Mackey cast his great keen eyes round the room till they fell upon a tall press full of clean linen, which had been accidentally left open.
"I know, I know!" cried Mackey, clapping his tiny hands in great glee. "I know where there is plenty of nice hay."
And with one jump, he was on the top shelf of the press, where he found a great quantity of clean sheets, tablecloths, napkins, and towels. These he threw down to Binney, who dragged them into the house which they had made, till it was half full of the nice clean linen. When it was all done, they lay down in the midst of the nest, and began telling their stories. Binney told Mackey about the dam and they pond, the deep woods and the meadows, the tame and good beavers in the town and the wild beavers in the woods; but as you have heard all that before, I shall not repeat it. Then Mackey told his own story, as follows:
"I was born a great many thousand miles from London, in the island of Madagascar. There is never any cold weather in that island. Water never freezes as it does here, and there is no snow nor sleet; but it rains a great deal in one part of the year. Almost the whole island is covered with thick, deep woods, in which grow all sorts of curious and beautiful things. There are many large vines which run from tree to tree for long distances, making the nicest bridges in the world for us lemurs to run upon. There are tall, many-colored canes, which shoot up fifty or sixty feet without a leaf, and as smooth as if they had been varnished. There are palm trees like great green plumes, which bear the cocoanuts they sell here; other palms which bear dates, and others still with large broad leaves as long as this room. There are beautiful plants with leaves like green lace, which grow under the water, and others which grow upon the branches of tall trees, and bear lovely, wax-like flowers.

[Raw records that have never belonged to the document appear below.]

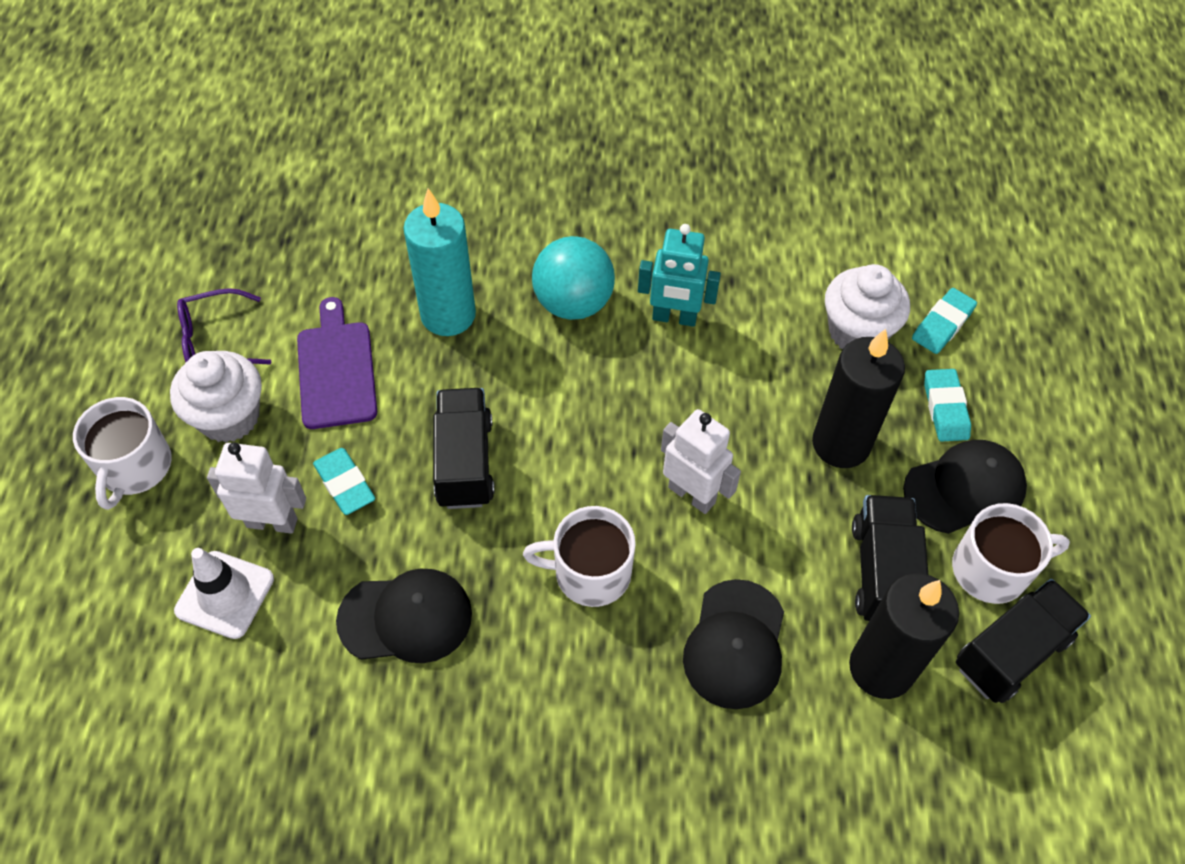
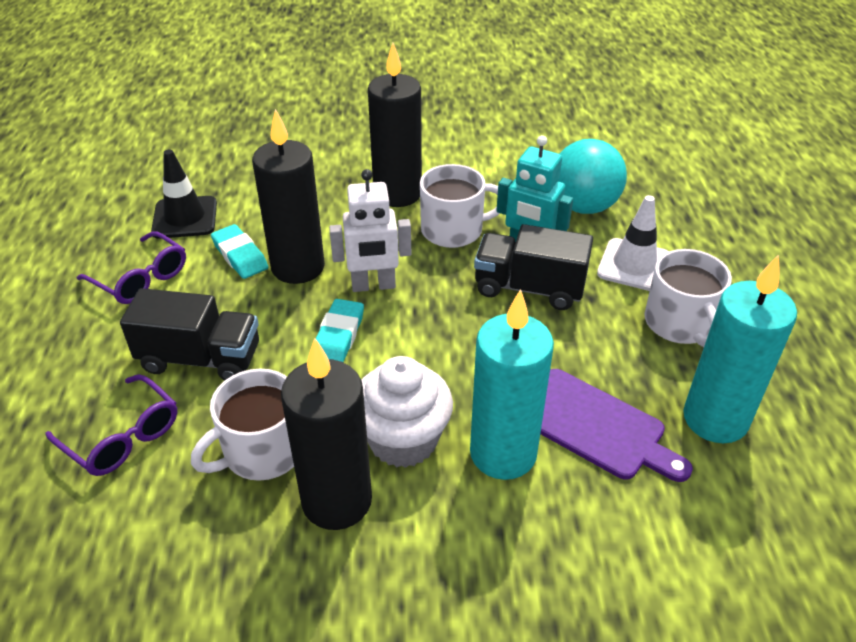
black candle: 2 -> 3
black cap: 3 -> 0
black traffic cone: 0 -> 1
black truck: 3 -> 2
purple glasses: 1 -> 2
turquoise candle: 1 -> 2
turquoise eraser: 3 -> 2
white cupcake: 2 -> 1
white robot: 2 -> 1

"There are bright colored birds, like bits of Mrs. Smith's cap ribbons, which live upon trees, and others which stay on the ground. Then you may see the loris, or slow-monkey, which sleeps nearly all day, and crawls about the trees at night so slowly that you can hardly see him move. You would think a snail could far outrun him any day, and yet he manages to catch game enough to live upon very nicely. No one would ever take him for my cousin."
"I should say not," remarked Binney. "Slowness is not one of your faults, Mackey."
"For all that, he is always kind and good-natured," resumed Mackey. "Nothing can put him out of temper, except being hurried. Then there are tigers and wildcats, and many other such creatures, besides poisonous snakes, whose bite would kill you in a few minutes, and huge serpents big enough to kill a deer, squeezing him to death, and swallowing him whole afterwards."
"Really and truly, Mackey? Or are you joking?" asked Binney.
"Really and truly, Binney. I have seen with my own eyes one of these serpents kill a huge goat and swallow him, and I know that they kill cows in the same way. After they have taken this big mouthful they lie asleep and stupid for three or four weeks before they want any more."
"It is a good thing that they do not want to eat very often," said Binney.